94.The petitioner hinged his case on inter alia articles 35(2) and 47(1) of the Constitution. Article 35 of the Constitution provides as follows: -35.Access to information(1)Every citizen has the right of access to—(a)information held by the State; and(b)information held by another person and required for the exercise or protection of any right or fundamental freedom.(2)Every person has the right to the correction or deletion of untrue or misleading information that affects the person.(3)The State shall publish and publicise any important information affecting the nation.
95.Article 47 of the Constitution bestows upon an administrative body several obligations in the following manner: -
47.Fair administrative action
(1)Every person has the right to administrative action that is expeditious, efficient, lawful, reasonable and procedurally fair.(2)If a right or fundamental freedom of a person has been or is likely to be adversely affected by administrative action, the person has the right to be given written reasons for the action.(3)Parliament shall enact legislation to give effect to the rights in clause (1) and that legislation shall—(a)provide for the review of administrative action by a court or, if appropriate, an independent and impartial tribunal; and(b)promote efficient administration.

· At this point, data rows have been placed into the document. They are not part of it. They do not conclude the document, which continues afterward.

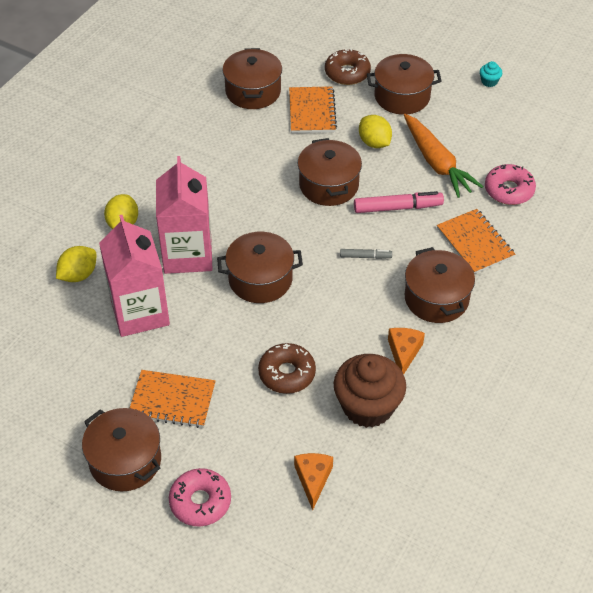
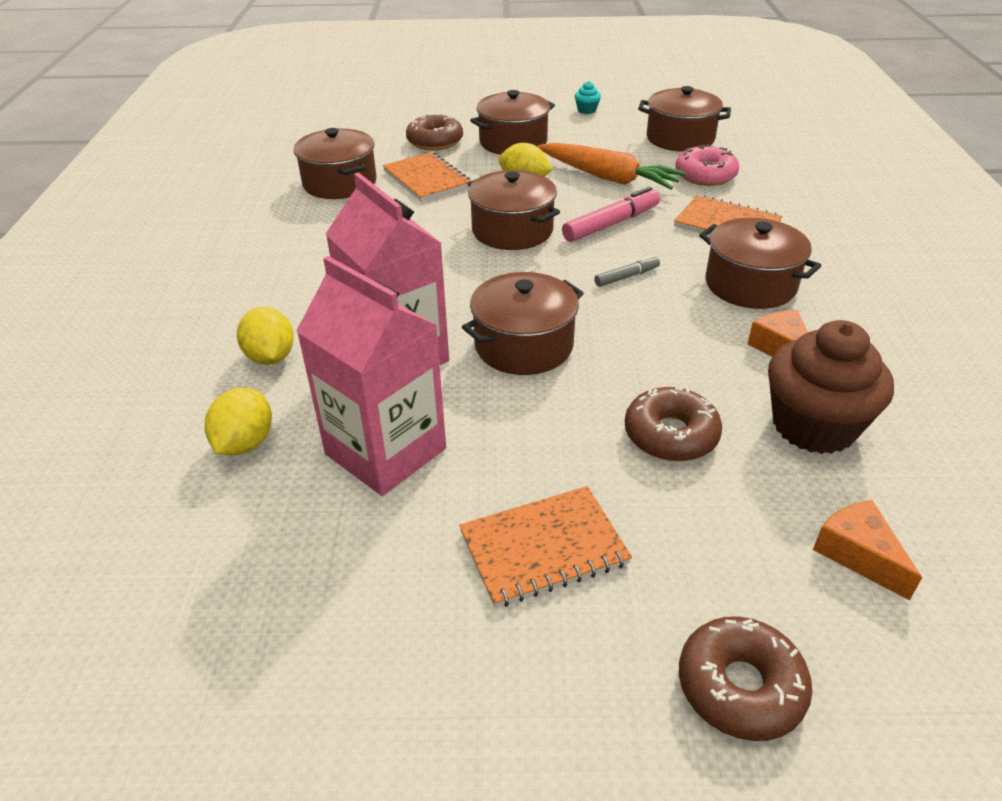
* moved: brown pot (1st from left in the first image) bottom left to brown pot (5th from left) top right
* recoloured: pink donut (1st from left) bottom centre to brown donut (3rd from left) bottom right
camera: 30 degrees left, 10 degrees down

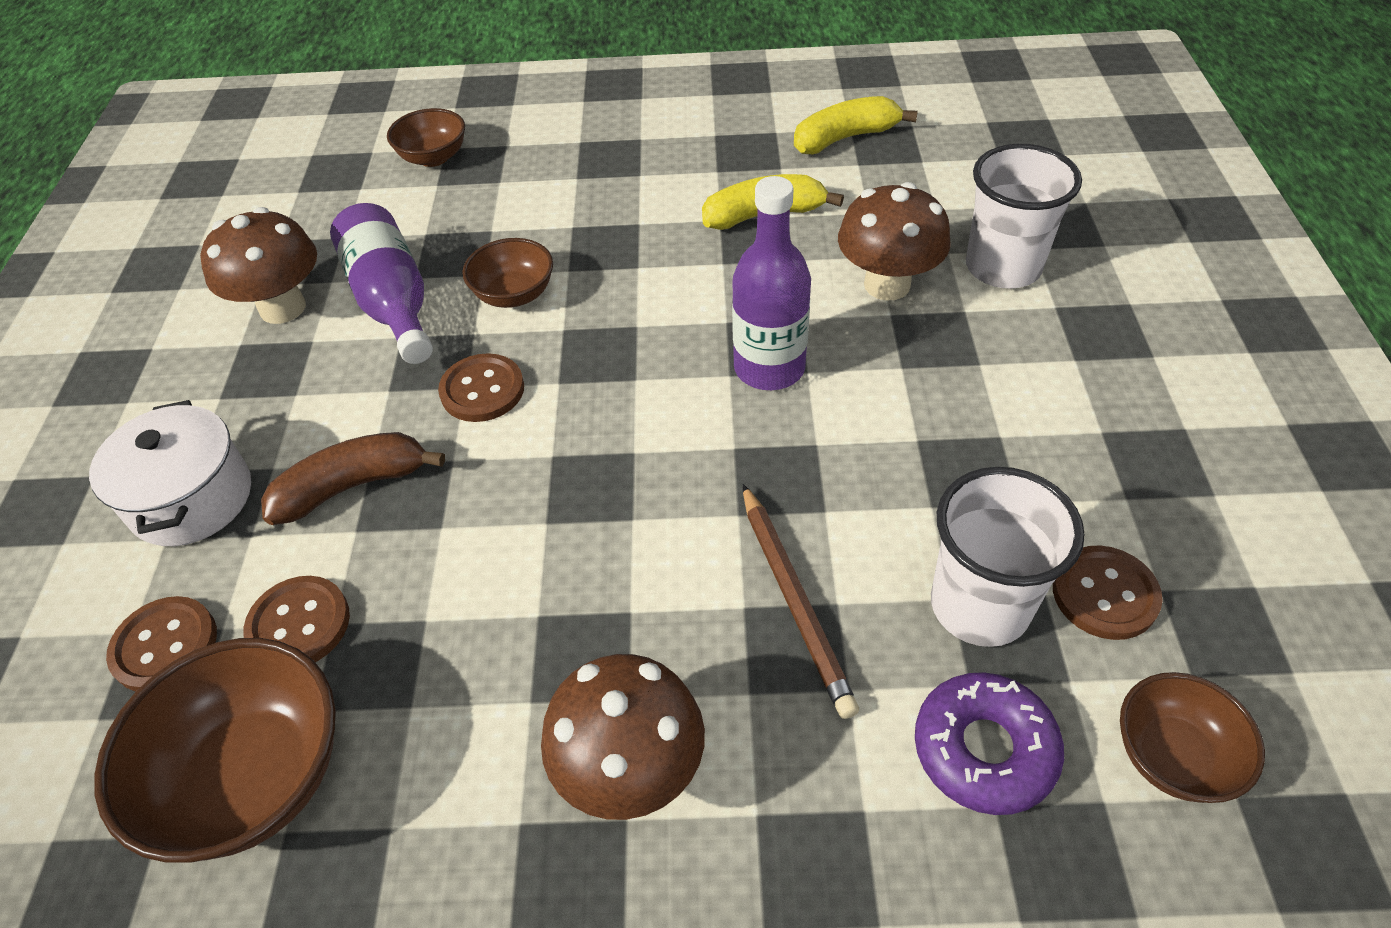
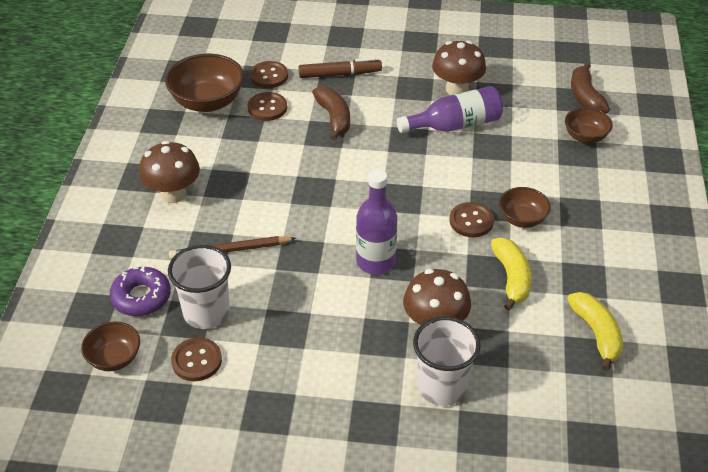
* replaced: white pot middle left to brown marker top centre
* moved: brown button (3rd from left in the first image) centre to brown button (4th from left) middle right
* moved: brown bowl (3rd from left) top centre to middle right
* added: brown banana (2nd from left) top right
camera: 95 degrees right, 5 degrees down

96.The 1st respondent is a creation of the Kenya National Examinations Council Act, No. 29 of 2012 (hereinafter referred to as ‘the KNEC Act’).
97.Its functions are enumerated in section 10(1) of the KNEC Act as under: -
10.Functions of the Council
(1)The functions of the Council shall be to—(a)set and maintain examination standards, conduct public academic, technical and other national examinations within Kenya at basic and tertiary levels;(b)award certificates or diplomas to candidates in such examinations; such certificates or diplomas, shall not be withheld from the candidate by any person or institution;(c)confirm authenticity of certificates or diplomas issued by the Council upon request by the government, public institutions, learning institutions, employers and other interested parties;(d)issue replacement certificates or diplomas to candidates or diplomas to candidates in such examinations upon acceptable proof of loss of the original;(e)undertake research on educational assessment;(f)advise any public institution on the development and use of any system of assessment when requested to do so, and in accordance with such terms and conditions as shall be mutually agreed between the Council and the public institution;(g)promote the international recognition of qualifications conferred by the Council;(h)advise the Government on any policy decision that is relevant to, or has implications on, the functions of the Council or the administration of examinations in Kenya;(i)do anything incidental or conducive to the performance of any of the preceding functions.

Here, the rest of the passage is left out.